“Con il disegno di legge che ho presentato in Senato intendiamo rafforzare in modo significativo le garanzie economiche e previdenziali per i testimoni di giustizia, figure fondamentali nella lotta alla criminalità organizzata e nella difesa della legalità. La proposta prevede che l’assegno periodico corrisposto ai testimoni di giustizia in sostituzione del trattamento pensionistico non maturato, oppure come integrazione della pensione qualora questa risulti inferiore, sia considerato reversibile secondo le regole vigenti per i trattamenti pensionistici”. Lo dichiara la senatrice Enza Rando, responsabile Legalità e lotta alle mafie del Partito Democratico.

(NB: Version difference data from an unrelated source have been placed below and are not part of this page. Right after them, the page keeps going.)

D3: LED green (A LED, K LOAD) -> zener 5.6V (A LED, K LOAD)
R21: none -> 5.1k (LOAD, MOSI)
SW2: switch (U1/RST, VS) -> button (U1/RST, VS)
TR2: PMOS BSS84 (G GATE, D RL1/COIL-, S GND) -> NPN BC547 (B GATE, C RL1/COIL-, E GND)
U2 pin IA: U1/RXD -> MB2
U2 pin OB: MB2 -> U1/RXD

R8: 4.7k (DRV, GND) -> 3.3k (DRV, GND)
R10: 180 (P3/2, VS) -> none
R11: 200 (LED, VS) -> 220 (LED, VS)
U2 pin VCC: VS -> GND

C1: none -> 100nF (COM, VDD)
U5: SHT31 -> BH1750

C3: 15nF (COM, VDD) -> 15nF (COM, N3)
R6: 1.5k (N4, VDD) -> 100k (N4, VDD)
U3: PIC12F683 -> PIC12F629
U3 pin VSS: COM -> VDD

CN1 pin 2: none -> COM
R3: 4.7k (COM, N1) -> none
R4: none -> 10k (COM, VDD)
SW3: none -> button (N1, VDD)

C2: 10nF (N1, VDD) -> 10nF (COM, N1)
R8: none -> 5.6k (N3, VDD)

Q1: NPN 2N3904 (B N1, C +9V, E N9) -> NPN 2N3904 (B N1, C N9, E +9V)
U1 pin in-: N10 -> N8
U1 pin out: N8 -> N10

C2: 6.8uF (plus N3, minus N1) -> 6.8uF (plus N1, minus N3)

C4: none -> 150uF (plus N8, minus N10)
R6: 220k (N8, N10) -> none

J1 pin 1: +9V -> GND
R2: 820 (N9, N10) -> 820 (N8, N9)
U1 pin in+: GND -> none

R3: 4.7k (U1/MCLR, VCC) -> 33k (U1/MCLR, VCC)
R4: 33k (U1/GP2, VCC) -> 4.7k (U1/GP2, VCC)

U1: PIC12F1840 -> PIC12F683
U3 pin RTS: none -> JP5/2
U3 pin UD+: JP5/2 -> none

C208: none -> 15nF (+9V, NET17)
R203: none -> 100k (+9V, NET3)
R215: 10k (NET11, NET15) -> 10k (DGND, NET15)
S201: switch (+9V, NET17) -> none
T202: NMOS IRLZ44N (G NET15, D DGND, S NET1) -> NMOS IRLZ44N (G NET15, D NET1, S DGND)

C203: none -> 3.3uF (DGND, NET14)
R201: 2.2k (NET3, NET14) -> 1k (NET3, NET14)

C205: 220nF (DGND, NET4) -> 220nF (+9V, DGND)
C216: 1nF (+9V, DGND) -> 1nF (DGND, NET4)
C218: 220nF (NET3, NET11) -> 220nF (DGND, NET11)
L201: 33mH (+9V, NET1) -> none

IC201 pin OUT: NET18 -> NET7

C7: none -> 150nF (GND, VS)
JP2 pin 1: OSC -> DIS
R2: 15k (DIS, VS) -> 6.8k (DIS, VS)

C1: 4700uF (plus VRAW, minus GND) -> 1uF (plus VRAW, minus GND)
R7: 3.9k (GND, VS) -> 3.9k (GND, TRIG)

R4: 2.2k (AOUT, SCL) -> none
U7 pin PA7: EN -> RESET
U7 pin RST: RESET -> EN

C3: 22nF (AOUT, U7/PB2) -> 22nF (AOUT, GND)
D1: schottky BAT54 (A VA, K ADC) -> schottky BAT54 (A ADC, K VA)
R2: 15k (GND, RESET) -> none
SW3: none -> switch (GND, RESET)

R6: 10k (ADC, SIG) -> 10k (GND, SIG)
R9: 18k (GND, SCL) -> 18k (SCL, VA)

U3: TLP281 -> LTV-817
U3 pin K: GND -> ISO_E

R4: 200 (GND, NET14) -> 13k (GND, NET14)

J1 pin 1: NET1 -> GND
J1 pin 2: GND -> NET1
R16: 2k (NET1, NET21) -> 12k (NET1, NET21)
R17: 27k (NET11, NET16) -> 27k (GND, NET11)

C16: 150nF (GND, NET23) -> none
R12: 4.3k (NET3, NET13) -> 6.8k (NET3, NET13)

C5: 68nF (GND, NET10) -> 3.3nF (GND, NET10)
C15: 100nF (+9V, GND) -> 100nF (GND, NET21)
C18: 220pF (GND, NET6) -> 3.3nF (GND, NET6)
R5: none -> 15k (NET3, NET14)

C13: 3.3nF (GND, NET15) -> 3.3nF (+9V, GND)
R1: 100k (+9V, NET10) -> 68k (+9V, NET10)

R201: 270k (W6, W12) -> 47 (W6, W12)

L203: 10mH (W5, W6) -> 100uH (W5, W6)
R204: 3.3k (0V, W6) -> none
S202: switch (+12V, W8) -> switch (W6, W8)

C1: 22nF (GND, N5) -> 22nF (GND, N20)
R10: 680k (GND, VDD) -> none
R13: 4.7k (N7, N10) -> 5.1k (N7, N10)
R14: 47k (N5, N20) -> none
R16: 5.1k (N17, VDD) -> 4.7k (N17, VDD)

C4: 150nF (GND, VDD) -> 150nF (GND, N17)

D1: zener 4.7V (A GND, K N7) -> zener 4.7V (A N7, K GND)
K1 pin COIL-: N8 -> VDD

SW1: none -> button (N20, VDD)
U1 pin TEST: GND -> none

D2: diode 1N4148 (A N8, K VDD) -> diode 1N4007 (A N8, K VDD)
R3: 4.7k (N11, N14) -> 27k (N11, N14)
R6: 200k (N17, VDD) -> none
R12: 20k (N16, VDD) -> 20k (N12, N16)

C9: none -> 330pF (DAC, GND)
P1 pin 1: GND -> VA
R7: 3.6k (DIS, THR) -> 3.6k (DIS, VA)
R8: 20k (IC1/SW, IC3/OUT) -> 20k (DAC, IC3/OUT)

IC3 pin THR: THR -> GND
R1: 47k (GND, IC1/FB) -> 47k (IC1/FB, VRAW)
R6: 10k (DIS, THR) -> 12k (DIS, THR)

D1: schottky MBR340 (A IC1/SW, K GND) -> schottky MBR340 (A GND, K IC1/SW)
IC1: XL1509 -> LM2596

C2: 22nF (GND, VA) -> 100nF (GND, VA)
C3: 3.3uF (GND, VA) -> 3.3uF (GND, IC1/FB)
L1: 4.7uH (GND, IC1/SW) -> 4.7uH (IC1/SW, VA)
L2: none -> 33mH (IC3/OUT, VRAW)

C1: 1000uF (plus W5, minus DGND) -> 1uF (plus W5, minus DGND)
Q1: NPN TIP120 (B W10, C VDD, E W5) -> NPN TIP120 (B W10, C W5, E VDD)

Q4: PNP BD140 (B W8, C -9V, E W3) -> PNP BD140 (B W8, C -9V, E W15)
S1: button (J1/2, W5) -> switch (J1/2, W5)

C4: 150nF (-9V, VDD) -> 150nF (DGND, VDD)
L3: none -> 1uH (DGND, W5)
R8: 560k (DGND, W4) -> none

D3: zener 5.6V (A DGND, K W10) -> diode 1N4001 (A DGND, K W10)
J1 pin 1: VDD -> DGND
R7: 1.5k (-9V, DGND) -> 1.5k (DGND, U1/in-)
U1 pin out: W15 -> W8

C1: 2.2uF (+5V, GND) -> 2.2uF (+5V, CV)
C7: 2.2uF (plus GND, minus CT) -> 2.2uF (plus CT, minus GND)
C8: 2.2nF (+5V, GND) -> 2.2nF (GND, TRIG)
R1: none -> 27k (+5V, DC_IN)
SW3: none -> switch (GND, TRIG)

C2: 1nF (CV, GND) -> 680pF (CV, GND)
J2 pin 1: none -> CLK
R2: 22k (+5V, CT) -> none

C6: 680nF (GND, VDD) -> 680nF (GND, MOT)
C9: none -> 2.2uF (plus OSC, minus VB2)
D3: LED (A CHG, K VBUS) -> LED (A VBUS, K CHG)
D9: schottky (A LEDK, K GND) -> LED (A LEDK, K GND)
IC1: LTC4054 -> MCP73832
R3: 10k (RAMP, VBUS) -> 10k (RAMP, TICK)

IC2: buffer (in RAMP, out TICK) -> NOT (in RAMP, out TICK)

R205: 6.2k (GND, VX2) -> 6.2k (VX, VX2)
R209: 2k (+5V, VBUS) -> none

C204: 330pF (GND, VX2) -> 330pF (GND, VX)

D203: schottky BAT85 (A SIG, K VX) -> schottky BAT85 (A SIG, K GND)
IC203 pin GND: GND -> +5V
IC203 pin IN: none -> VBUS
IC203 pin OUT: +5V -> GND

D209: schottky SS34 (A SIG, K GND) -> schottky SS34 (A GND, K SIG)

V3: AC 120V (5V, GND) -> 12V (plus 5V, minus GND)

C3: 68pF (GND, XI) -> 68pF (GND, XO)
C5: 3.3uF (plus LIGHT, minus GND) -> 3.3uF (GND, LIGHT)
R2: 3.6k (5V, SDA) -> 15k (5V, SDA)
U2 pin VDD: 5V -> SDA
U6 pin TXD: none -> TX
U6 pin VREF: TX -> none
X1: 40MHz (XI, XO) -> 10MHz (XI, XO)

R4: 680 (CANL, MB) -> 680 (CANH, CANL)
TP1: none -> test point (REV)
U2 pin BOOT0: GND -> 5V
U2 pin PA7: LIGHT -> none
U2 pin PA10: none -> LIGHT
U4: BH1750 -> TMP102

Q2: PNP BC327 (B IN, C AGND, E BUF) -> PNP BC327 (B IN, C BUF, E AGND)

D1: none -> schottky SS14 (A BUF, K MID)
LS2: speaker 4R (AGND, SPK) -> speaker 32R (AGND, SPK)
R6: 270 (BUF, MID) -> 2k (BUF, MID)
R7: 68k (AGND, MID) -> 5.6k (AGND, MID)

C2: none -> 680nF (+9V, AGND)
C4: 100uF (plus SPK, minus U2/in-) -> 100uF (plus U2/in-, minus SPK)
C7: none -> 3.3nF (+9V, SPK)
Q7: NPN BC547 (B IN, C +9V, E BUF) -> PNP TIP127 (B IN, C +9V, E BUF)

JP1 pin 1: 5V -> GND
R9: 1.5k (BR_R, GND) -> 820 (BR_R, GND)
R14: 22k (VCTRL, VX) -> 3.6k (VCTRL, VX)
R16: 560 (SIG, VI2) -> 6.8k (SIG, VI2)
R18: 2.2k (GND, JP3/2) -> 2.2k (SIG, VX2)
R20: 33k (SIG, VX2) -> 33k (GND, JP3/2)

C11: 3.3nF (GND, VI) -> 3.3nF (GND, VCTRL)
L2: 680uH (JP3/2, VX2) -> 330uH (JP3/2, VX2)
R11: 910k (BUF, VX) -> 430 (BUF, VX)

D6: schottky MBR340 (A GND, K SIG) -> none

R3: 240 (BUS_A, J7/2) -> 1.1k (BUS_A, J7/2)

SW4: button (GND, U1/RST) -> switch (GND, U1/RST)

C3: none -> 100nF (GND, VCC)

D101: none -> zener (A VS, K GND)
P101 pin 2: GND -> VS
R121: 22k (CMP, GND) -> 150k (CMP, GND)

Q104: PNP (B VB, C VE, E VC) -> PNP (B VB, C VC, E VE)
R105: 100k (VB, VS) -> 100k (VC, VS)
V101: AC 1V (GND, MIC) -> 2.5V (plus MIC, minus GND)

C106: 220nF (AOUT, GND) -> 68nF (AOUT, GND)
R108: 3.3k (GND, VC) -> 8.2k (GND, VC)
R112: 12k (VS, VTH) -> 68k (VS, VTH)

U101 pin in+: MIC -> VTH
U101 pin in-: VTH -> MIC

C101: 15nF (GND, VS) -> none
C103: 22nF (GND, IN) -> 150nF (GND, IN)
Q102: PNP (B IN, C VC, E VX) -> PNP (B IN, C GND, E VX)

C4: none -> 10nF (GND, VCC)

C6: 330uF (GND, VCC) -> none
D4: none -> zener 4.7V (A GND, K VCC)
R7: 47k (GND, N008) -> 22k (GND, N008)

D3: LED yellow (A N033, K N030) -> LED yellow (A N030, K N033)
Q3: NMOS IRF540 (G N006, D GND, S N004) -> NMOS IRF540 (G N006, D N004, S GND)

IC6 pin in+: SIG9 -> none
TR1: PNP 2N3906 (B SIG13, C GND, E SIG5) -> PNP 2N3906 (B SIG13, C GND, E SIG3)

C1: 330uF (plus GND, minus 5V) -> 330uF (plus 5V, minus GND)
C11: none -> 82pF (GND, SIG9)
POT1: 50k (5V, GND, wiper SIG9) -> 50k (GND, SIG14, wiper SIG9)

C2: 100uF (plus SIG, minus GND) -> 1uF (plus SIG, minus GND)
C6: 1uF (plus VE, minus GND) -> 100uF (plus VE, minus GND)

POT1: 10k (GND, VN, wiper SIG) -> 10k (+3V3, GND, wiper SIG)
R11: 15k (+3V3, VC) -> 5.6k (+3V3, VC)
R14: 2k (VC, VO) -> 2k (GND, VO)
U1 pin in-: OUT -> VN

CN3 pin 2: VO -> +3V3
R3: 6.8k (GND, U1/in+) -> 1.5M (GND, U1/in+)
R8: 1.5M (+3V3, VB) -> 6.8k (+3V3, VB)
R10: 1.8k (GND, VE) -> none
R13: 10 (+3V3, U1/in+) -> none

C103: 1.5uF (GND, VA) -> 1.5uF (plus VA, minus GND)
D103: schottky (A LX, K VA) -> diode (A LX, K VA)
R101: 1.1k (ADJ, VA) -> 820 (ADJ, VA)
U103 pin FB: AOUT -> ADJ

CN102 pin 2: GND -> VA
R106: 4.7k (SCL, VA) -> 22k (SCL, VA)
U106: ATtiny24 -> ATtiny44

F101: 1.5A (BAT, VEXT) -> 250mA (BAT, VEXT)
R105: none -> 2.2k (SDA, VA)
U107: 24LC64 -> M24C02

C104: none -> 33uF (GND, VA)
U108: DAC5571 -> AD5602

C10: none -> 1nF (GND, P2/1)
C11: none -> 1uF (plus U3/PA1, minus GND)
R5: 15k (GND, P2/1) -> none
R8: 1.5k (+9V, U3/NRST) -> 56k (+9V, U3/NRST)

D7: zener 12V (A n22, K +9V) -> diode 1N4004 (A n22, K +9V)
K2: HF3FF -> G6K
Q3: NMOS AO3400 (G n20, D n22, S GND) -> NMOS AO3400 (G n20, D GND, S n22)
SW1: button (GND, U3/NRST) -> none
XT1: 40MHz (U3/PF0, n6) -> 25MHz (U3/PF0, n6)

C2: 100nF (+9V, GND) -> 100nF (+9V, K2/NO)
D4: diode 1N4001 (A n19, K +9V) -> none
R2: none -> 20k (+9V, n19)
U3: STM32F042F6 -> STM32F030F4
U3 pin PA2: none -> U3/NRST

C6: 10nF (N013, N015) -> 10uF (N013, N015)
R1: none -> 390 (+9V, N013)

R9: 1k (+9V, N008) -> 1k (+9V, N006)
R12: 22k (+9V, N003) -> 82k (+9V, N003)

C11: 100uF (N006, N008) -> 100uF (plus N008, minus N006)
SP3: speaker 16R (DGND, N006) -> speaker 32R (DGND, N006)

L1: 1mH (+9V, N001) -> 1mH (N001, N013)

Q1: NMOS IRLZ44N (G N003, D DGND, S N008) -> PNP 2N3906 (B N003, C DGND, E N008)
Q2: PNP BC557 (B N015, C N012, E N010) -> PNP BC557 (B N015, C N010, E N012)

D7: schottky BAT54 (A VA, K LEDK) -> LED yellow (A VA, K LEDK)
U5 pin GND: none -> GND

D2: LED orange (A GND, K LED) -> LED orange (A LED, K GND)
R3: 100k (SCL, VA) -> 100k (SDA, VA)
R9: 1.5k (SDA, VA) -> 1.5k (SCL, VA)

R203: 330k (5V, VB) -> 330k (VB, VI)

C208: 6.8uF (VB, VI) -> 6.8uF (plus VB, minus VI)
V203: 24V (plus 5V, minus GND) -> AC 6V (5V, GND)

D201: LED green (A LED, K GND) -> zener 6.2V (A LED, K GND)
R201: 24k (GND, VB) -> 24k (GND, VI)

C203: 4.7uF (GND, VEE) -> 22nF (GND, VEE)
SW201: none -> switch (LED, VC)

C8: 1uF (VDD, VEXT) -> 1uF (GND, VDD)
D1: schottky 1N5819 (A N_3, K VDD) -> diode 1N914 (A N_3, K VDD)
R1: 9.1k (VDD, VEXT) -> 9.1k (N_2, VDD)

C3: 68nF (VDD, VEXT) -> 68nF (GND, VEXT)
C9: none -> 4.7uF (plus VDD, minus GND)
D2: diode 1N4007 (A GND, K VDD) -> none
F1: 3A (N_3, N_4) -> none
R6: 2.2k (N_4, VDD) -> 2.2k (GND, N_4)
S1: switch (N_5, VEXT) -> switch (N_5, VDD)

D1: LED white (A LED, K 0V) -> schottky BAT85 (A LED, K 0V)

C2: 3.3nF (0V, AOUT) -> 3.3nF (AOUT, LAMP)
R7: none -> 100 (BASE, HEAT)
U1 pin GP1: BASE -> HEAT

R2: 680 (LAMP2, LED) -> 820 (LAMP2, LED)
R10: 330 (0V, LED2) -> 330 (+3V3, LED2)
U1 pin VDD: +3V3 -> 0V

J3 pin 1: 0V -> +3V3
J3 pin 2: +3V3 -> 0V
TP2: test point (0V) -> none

“In questo modo lo Stato non tutela soltanto chi ha avuto il coraggio di testimoniare, ma assicura continuità di protezione anche ai loro familiari, che spesso condividono i sacrifici e le rinunce legate a una scelta tanto coraggiosa.
Si tratta di una misura di giustizia ed equità – sottolinea la senatrice – perché i testimoni di giustizia non devono mai sentirsi soli. A maggior ragione, lo Stato deve garantire che i diritti maturati con la loro scelta di legalità non si estinguano con la loro vita, ma possano continuare a sostenere i nuclei familiari”.
“Con questo intervento – conclude Rando – riaffermiamo un principio chiaro: chi contribuisce in prima persona alla difesa della giustizia e dello Stato e aiuta la ricerca di verità deve ricevere in cambio certezze e tutele durature, non solo per sé, ma anche per i propri cari.”